With only 500 units being made, Ducati says roughly only 50 are unspoken for as of Sunday morning — a pretty impressive figure considering that up until that moment, only a handful of people had actually seen the Ducati 1199 Superleggera in the flesh. Once the 500th bike is sold, that will be it for the Superleggera, Ducati having learned its lesson from the Desmosedici launch.

The most obvious part about the Superleggera is its orange-red paint scheme, which matches the Rosso Corsa paint found on the Ducati Desmosedici GP13. If you only examined the Ducati 1199 Superleggera skin-deep, this would be your big takeaway from the experience, but the beauty really resides in the details.

Claudio Domenicali emphasized at the press conference that every component on a stock Panigale had been examined and lightened in order to make the Superleggera. He held up a radiator cap to prove this point, as the fairly mundane part had been extensively reworked to drop a mere 6g from its mass — a small amount, but it adds up over the aggregate.

Throughout the bike you can see titanium fasteners and bolts, and where plastic once was, there is now carbon fiber.

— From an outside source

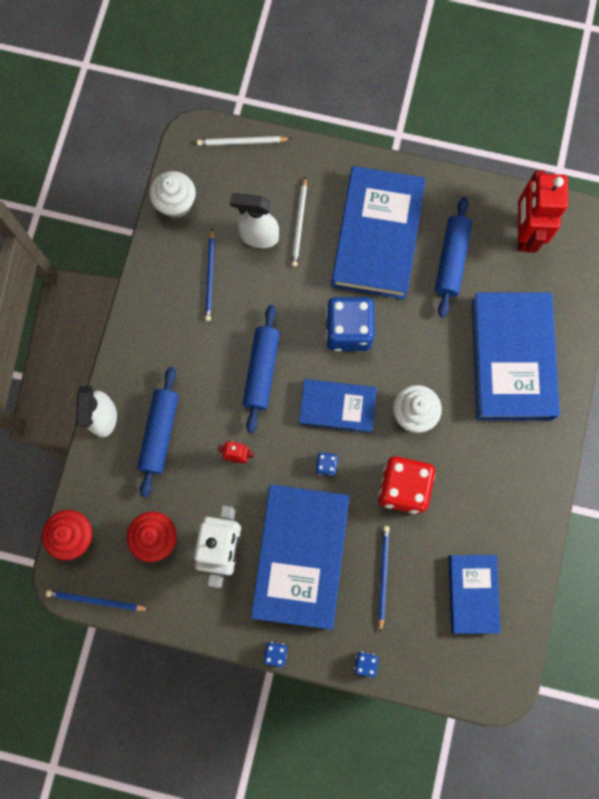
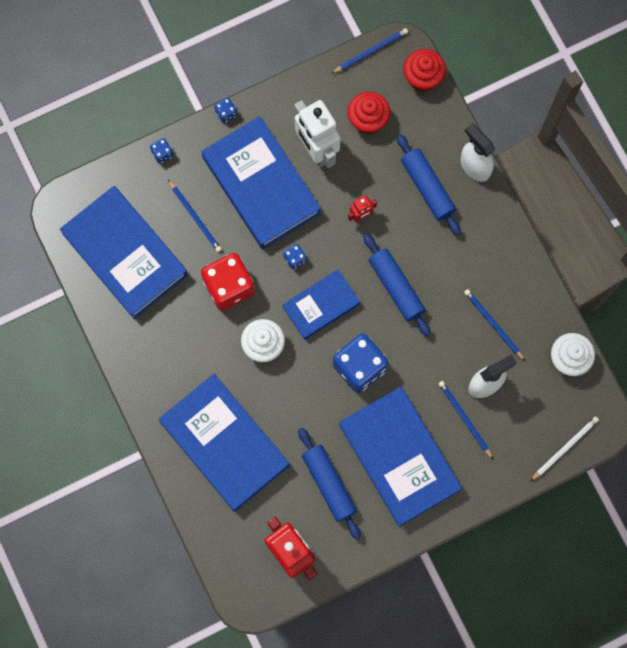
camera: 140 degrees right, 0 degrees up
(299, 224) = (464, 419): white pencil -> blue pencil
(472, 593) = (125, 254): blue book -> blue book, size x1.74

Taking the fairings off of the Ducati 1199 Superleggera, and the methodical work of Borgo Panigale becomes even more evident. The magnesium alloy front frame dominates, though the solid carbon fiber rear subframe attempts to balance things visually.

Öhlins suspension pieces were chosen for their mass as well, thus Ducati went without the WSBK-spec FSGR units, opting instead for the Öhlins FL916 and custom machined-billet fork bottoms. Not the titanium spring on the TTX36 rear shock.

Just about the only decision that doesn’t center around the Superleggera’s “essence of lightness” mantra is the LED headlight, which weighs more than its base-model counterpart. But, you can hardly fault Ducati for wanting to avoid omitting one of the Panigale’s signature pieces, and newest pieces of tech.

Most art looks great standing still, though I would offer the philsophy that when it comes to motorcycles as art, the object in motion is just as important. To that end, Ducati says that test rider Alessandro Valia put down a jaw-dropping 1’54”900 lap time at Mugello, on street rubber. Move over Picasso.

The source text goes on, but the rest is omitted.